Signé à Ottawa, Canada, ce 4e jour de juillet 2003.

« E. A. Bowie »

J.C.C.I.

Traduction certifiée conforme

ce 6e jour d'avril 2005.

Mario Lagacé, réviseur


[TRADUCTION FRANÇAISE OFFICIELLE]

Référence: 2003CCI463

Date: 20030704

Dossier: 2001-3218(IT)I

ENTRE :

JEFFREY DONALD SMITH,

appelant,

et

SA MAJESTÉ LA REINE,

intimée.

MOTIFS DU JUGEMENT

Le juge Bowie

[1]      M. Smith interjette appel à l'encontre d'une nouvelle cotisation établie en vertu de la Loi de l'impôt sur le revenu (la « Loi » ) pour l'année d'imposition 1999. Le ministre du Revenu national (le « ministre » ) n'a pas admis que M. Smith ait déduit de son revenu une somme de 8 400 $ représentant 12 paiements mensuels de 700 $ chacun qu'il avait faits à un syndic de faillite comme l'exigeait un jugement sur consentement de la Cour suprême de l'Ontario (Division générale). L'appelant avait signé le consentement à jugement comme condition d'obtention de sa libération de failli.

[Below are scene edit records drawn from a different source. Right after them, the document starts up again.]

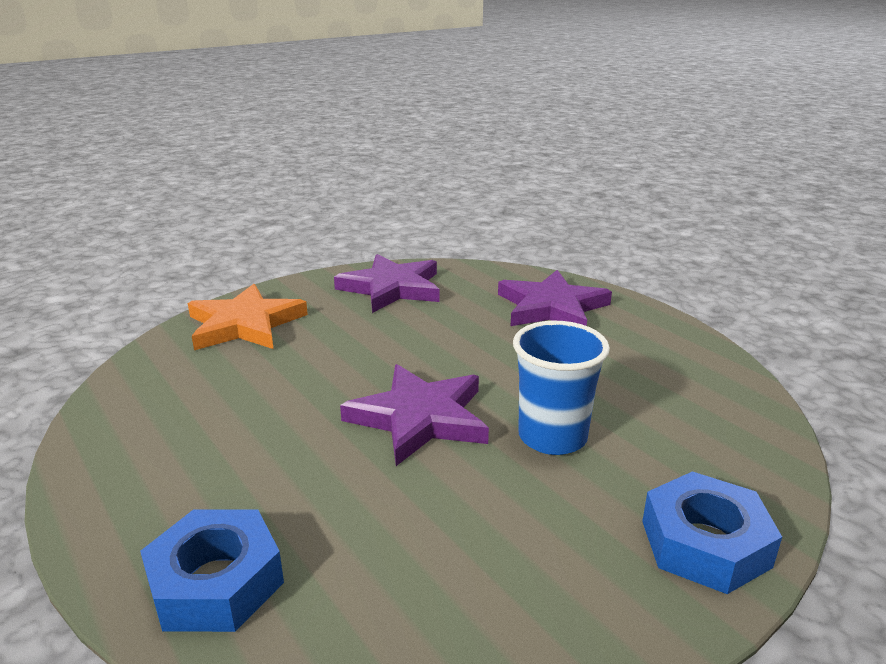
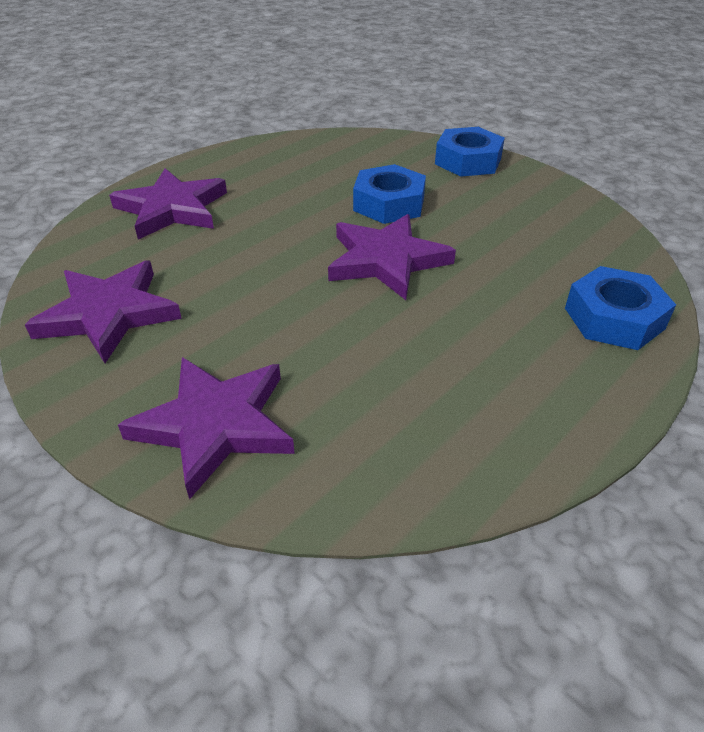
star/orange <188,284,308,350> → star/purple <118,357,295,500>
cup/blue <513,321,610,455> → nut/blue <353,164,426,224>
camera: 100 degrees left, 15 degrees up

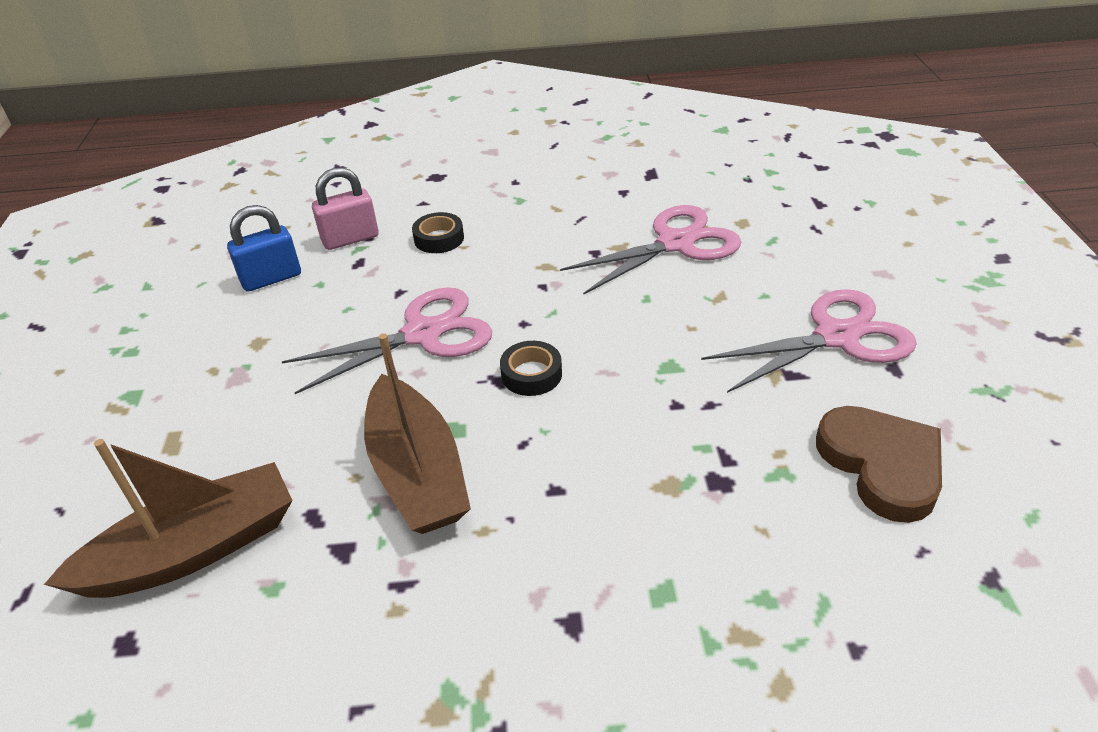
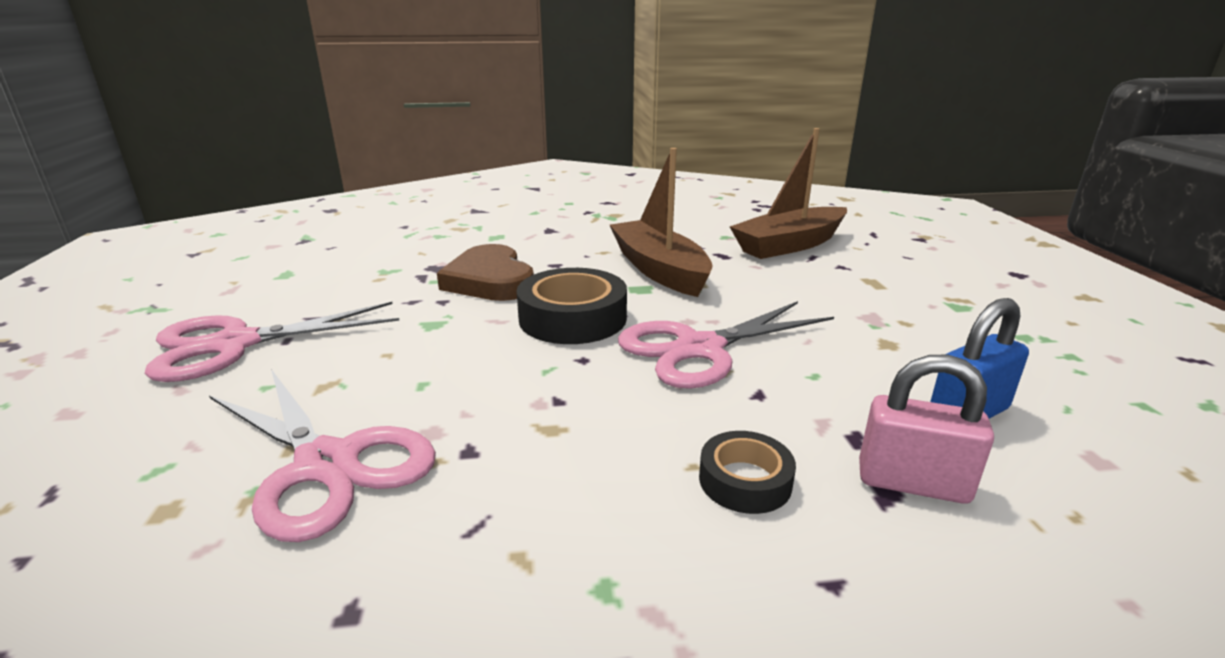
scissors/pink <560,205,741,295> → scissors/pink <209,369,436,542>, 105 degrees counterclockwise
heart/brown <816,406,942,523> → heart/brown <437,244,534,301>, relocated
tape/black <500,341,562,396> → tape/black <517,268,627,344>, x1.77
padlock/pink <312,167,378,250> → padlock/pink <859,354,994,504>, 45 degrees clockwise
camera: 175 degrees right, 15 degrees down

Le ministre a en outre ajouté une pénalité pour production tardive et des intérêts, l'appelant n'ayant produit sa déclaration de revenu que le 27 juin 2000. Si l'appel est couronné de succès, l'appelant n'aura pas à payer la pénalité et les intérêts.

[2]      Il n'y a aucun différend quant aux faits. En septembre 1990, l'appelant et son épouse avaient acheté, comme investissement, un petit immeuble d'habitation de la rue Flora, à Ottawa. Le prix d'achat était de 298 000 $. Le bien était grevé d'une hypothèque en faveur de Peter Balestra en garantie du paiement d'une dette de 78 500 $, que l'appelant et son épouse ont pris en charge à la date de clôture. L'appelant et son épouse ont en outre accordé une hypothèque à Compagnie Trust Prenor du Canada en garantie du paiement d'une dette de 210 000 $. M. Balestra a accepté de subordonner son hypothèque à celle Prenor Trust.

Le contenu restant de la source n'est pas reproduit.